La vida es un tic-tac que se puede llenar con una redonda, o con dos blancas, o con cuatro... Todo estará bien siempre que sea con algo que merezca la pena y ... sin prisa.

martes, 11 de septiembre de 2012

Más Santos Inocentes: José Julián.

Ayer me volví a encontrar con él, después de bastante tiempo, dos o tres años.
Y me alegró el día. Sí señor, me alegró el día. Lo hizo cuando, tras el aprendido pero cordial “…hombre, don Miguel, buenos días, ¿Cómo va la vida?, me contó, sin habérselo preguntado y con tono de orgullo y autoestima, que:
“… pues yo, ya ve, voy a la finca que tengo (¿?) en Alalpardo, con huerta y gallinas y pollos y… Allí me tiro todo el día y además he dejado la priva y el tabaco hace cinco años. Porque si seguía así no llegaba a los cuarenta y no es plan. Y me han robado y sé quién ha sido, pero si me los encuentro por la calle, me cambio de acera, porque no quiero meterme en líos. Y bla, bla, bla.”

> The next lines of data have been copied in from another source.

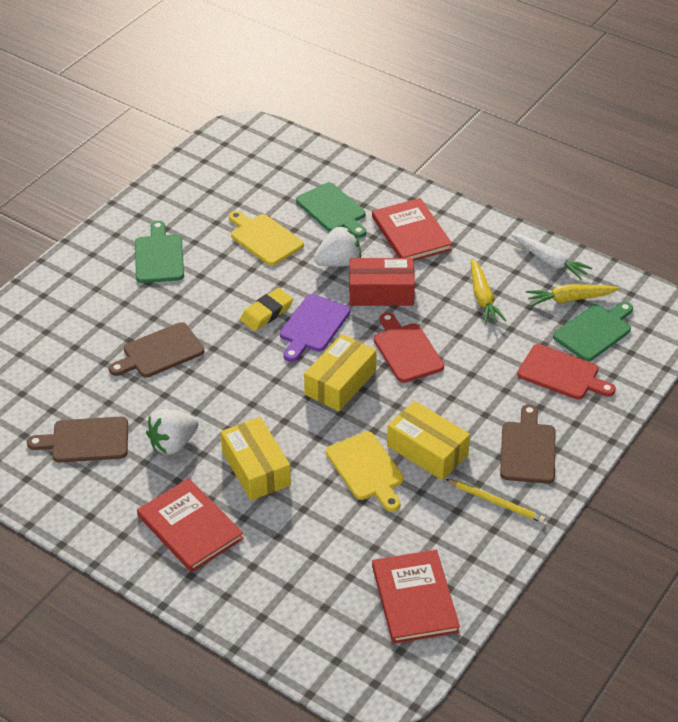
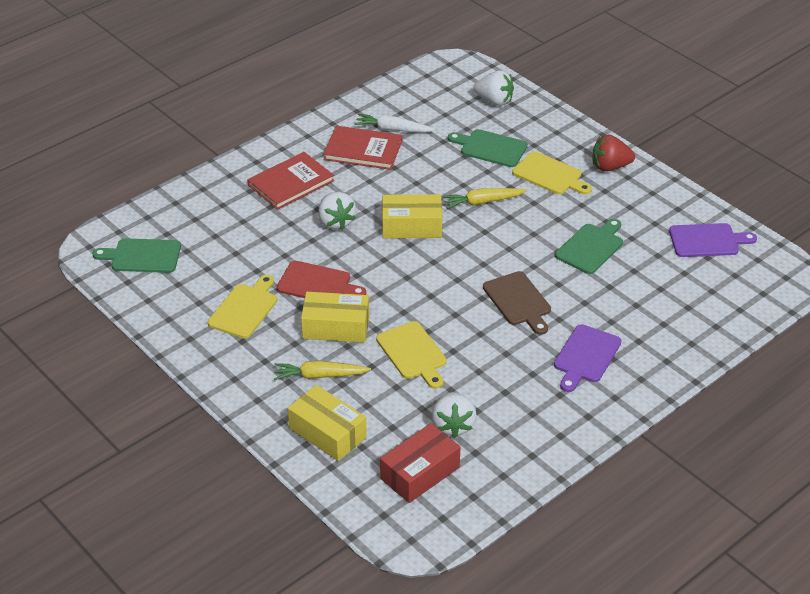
brown cutting board: 3 -> 1
purple cutting board: 1 -> 2
red book: 3 -> 2
red cutting board: 2 -> 1
red strawberry: 0 -> 1
white strawberry: 2 -> 3
yellow cutting board: 2 -> 3
yellow eraser: 1 -> 0
yellow pencil: 1 -> 0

Me alegró el día porque antes me huía y era a mí al que daba esquinazo cuando nos íbamos a cruzar. No tenía ganas de mentirme diciéndome que ya no bebía y bla, bla, bla.
Me huía por qué el y yo hemos vivido juntos algunas de las cosas que le han pasado. Cosas que él recuerda a su manera y yo a la mía. Creo que a él le avergüenzan todavía, pero que desde su intento de rehabilitación, se quedan pequeñas ante las perspectivas que se le abren desde la lejanía del alcohol.
Voy a reprimir las ganas que tengo de contar algunas de “esas cosas”, por respetar su intimidad.
Bastará con que sepáis que este Santo Inocente, hijo y hermano de otros Santos Inocentes, es una víctima del mundo que le ha tocado vivir, de los que le han rodeado y de sí mismo.
Pero, a pesar de todo, a pesar de mí y del pronóstico que yo había hecho, aún tiene esperanza y objetivos. El más inmediato es el de quitarse de en medio de las fiestas, refugiándose en su (¿?) finca, porque “… viene muy mala gente, que yo los conozco, y es mejor quitarse de en medio…”
¡Gracias por alegrarme el día y por tener esperanza y por haberla compartido conmigo!

Perdóname por mi pronóstico de que antes de los treinta, alguien te encontraría en alguna cuneta.
¡Cómo me he alegrado de haber errado en el vaticinio! Si tu tienes esperanza y ganas de vivir, yo, también.